Hôtellerie-restauration : les professionnels demandent la réactivation des aides

 

Estimant que les nouvelles mesures destinées à limiter la propagation du virus sont de nature à réduire leur activité, les organisations professionnelles de l’hôtellerie-restauration demandent une réactivation des mesures d’accompagnement économique.

Par Sophie MENSIOR - le 06/01/22

Dans le but de limiter la propagation du variant Omicron, de nouvelles mesures ont été annoncées à partir du 3 janvier 2022, et pour une durée de 3 semaines.

En voici la teneur :  prolongement de la fermeture des discothèques, consommation debout interdite dans les cafés, bars, restaurants, limitation des grands rassemblements à 2 000 personnes en intérieur et 5 000 personnes en extérieur, annulation de toutes les cérémonies de vœux en janvier et télétravail obligatoire 3 jours minimum pour tous les salariés pour lesquels cela est possible.

Pour les organisations professionnelles du secteur de l’hôtellerie-restauration (GNI, UMIH, GNC et SNRTC) «  toutes ces nouvelles mesures réduisent l’activité de nos professionnels à peau de chagrin et restreignent toujours plus leurs conditions pour travailler et vivre de son travail ».

A toutes ces mesures sanitaires devrait venir s’ajouter, à partir du 15 janvier 2022, la mise en place du pass vaccinal.

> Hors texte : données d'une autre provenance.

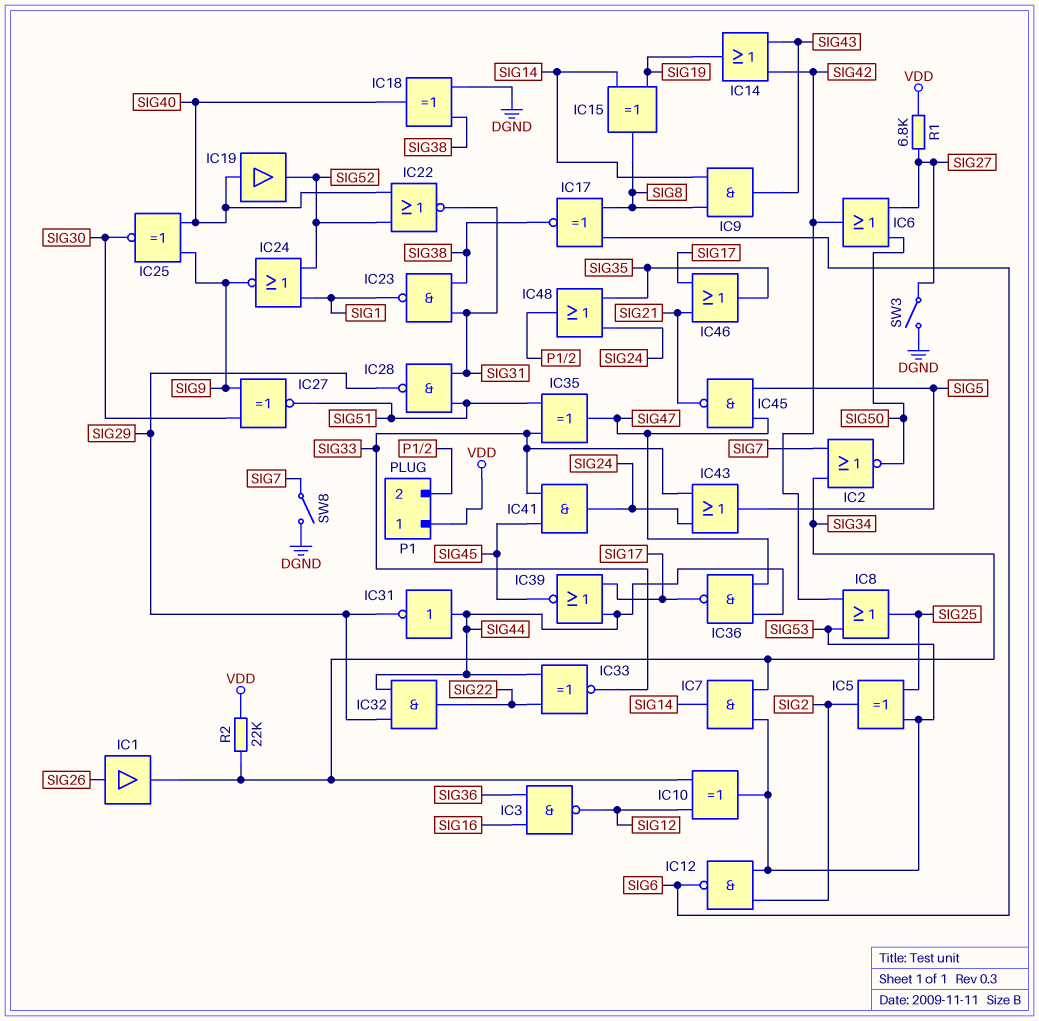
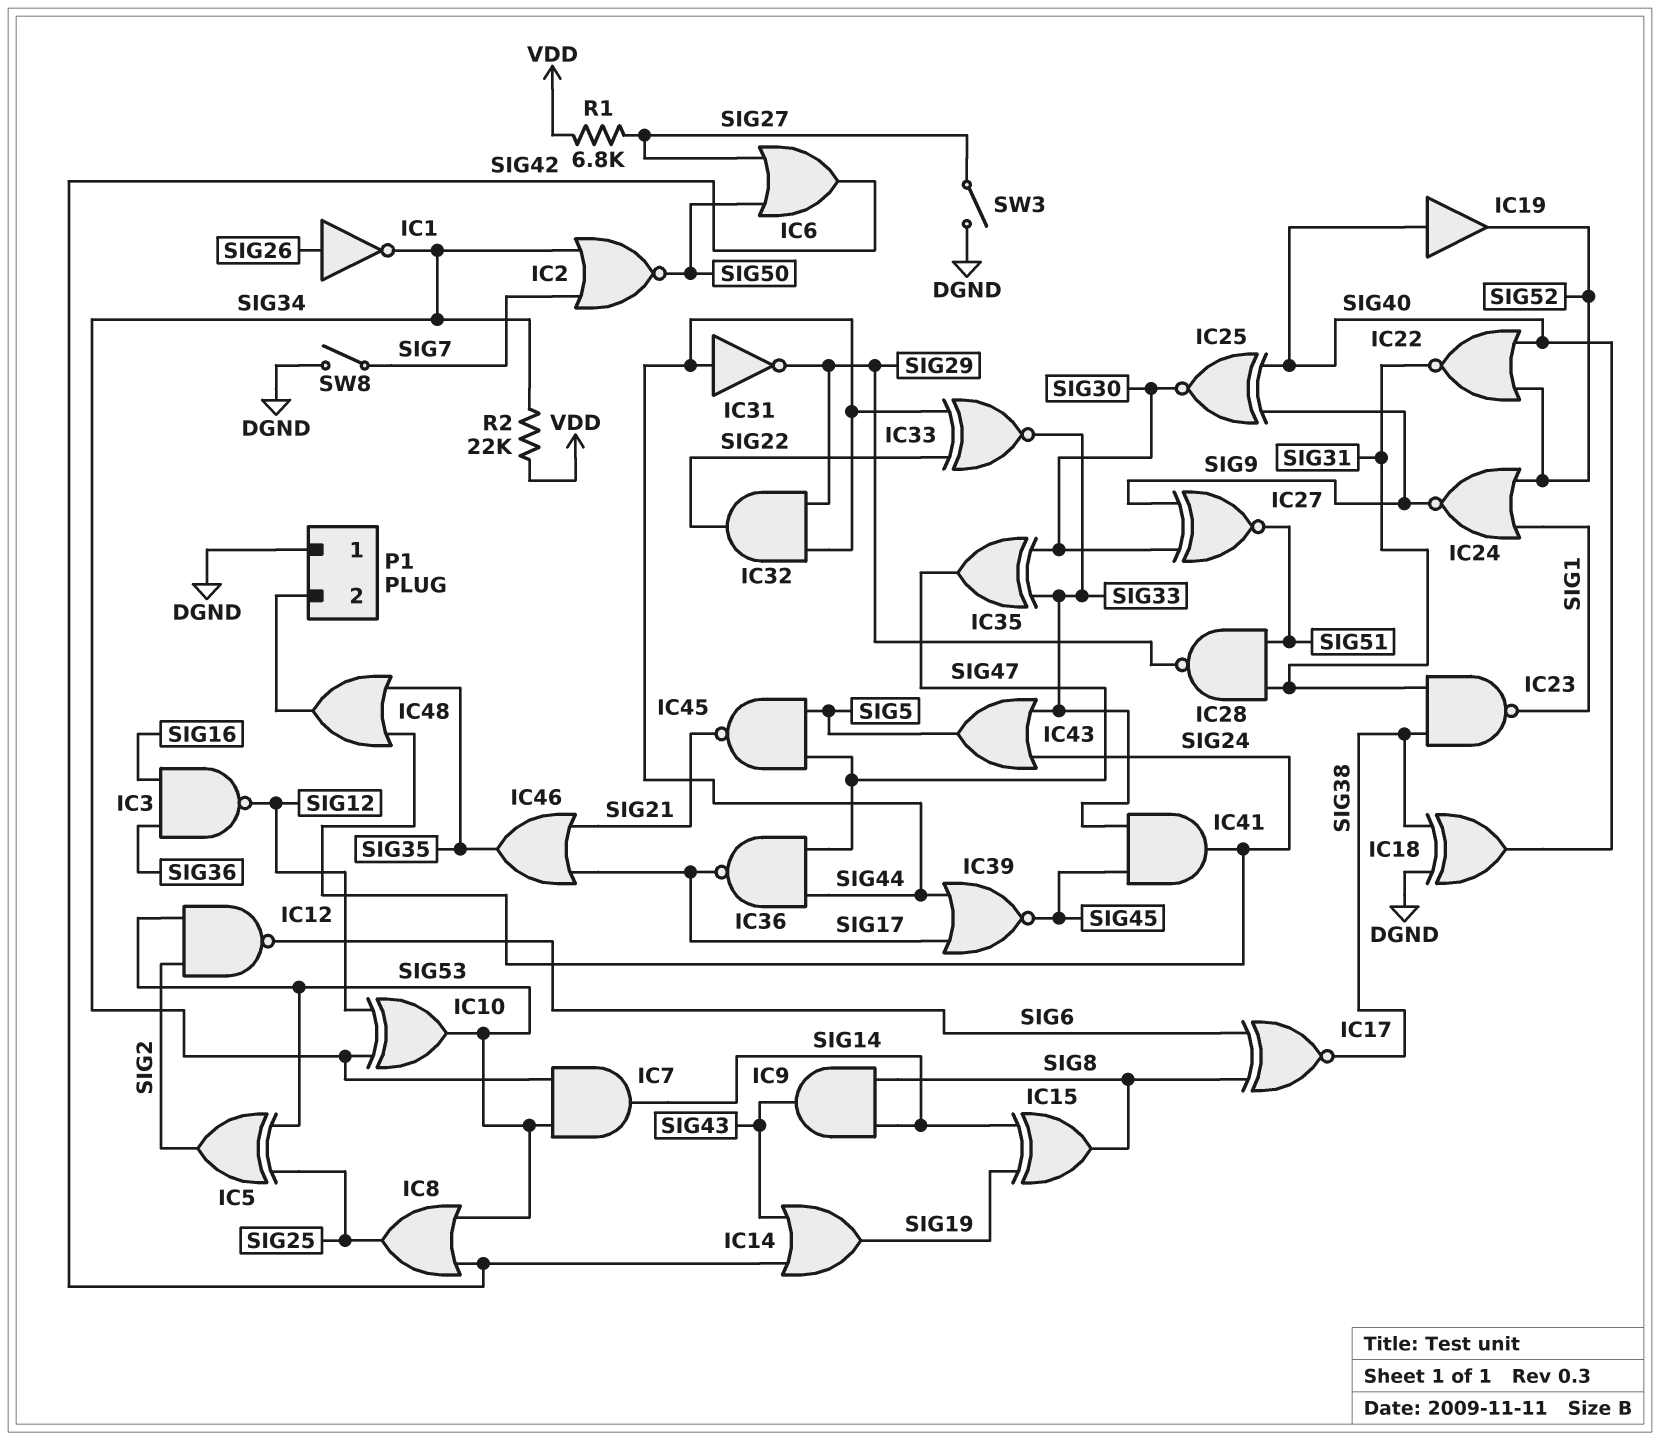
IC1: buffer (in SIG26, out SIG34) -> NOT (in SIG26, out SIG34)
IC35: XOR (in SIG33, in SIG51, out SIG47) -> XOR (in SIG30, in SIG33, out SIG47)
P1 pin 1: VDD -> DGND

Si les professionnels le comprennent comme une possibilité de continuer à travailler et à rester ouverts, ils estiment que «  cela constitue néanmoins une énième restriction en réduisant leur potentielle clientèle ».

Des difficultés pour rembourser le PGE

Dans ces conditions, les organisations professionnelles demandent « d’urgence la réactivation de l’accompagnement économique pour toutes les entreprises pour décembre 2021 et janvier 2022 et tout le temps des restrictions imposées ».

A savoir le rétablissement du fonds de solidarité dans les conditions de novembre 2020 et l’aide « coûts fixes » notamment pour les plus gros établissements, le retour de l’activité partielle « covid-19 » sans reste à charge ainsi que des exonérations des charges sociales sur les salaires et une aide au paiement des cotisations.

Ces organisations rappellent également combien il va être difficile pour de nombreux professionnels de rembourser, à compter de mars 2022, leur PGE (Prêt garanti par l’Etat) dans les conditions économiques actuelles. « De nouvelles mesures devront être annoncées d’urgence par le gouvernement », estiment-t-elles dans un communiqué commun.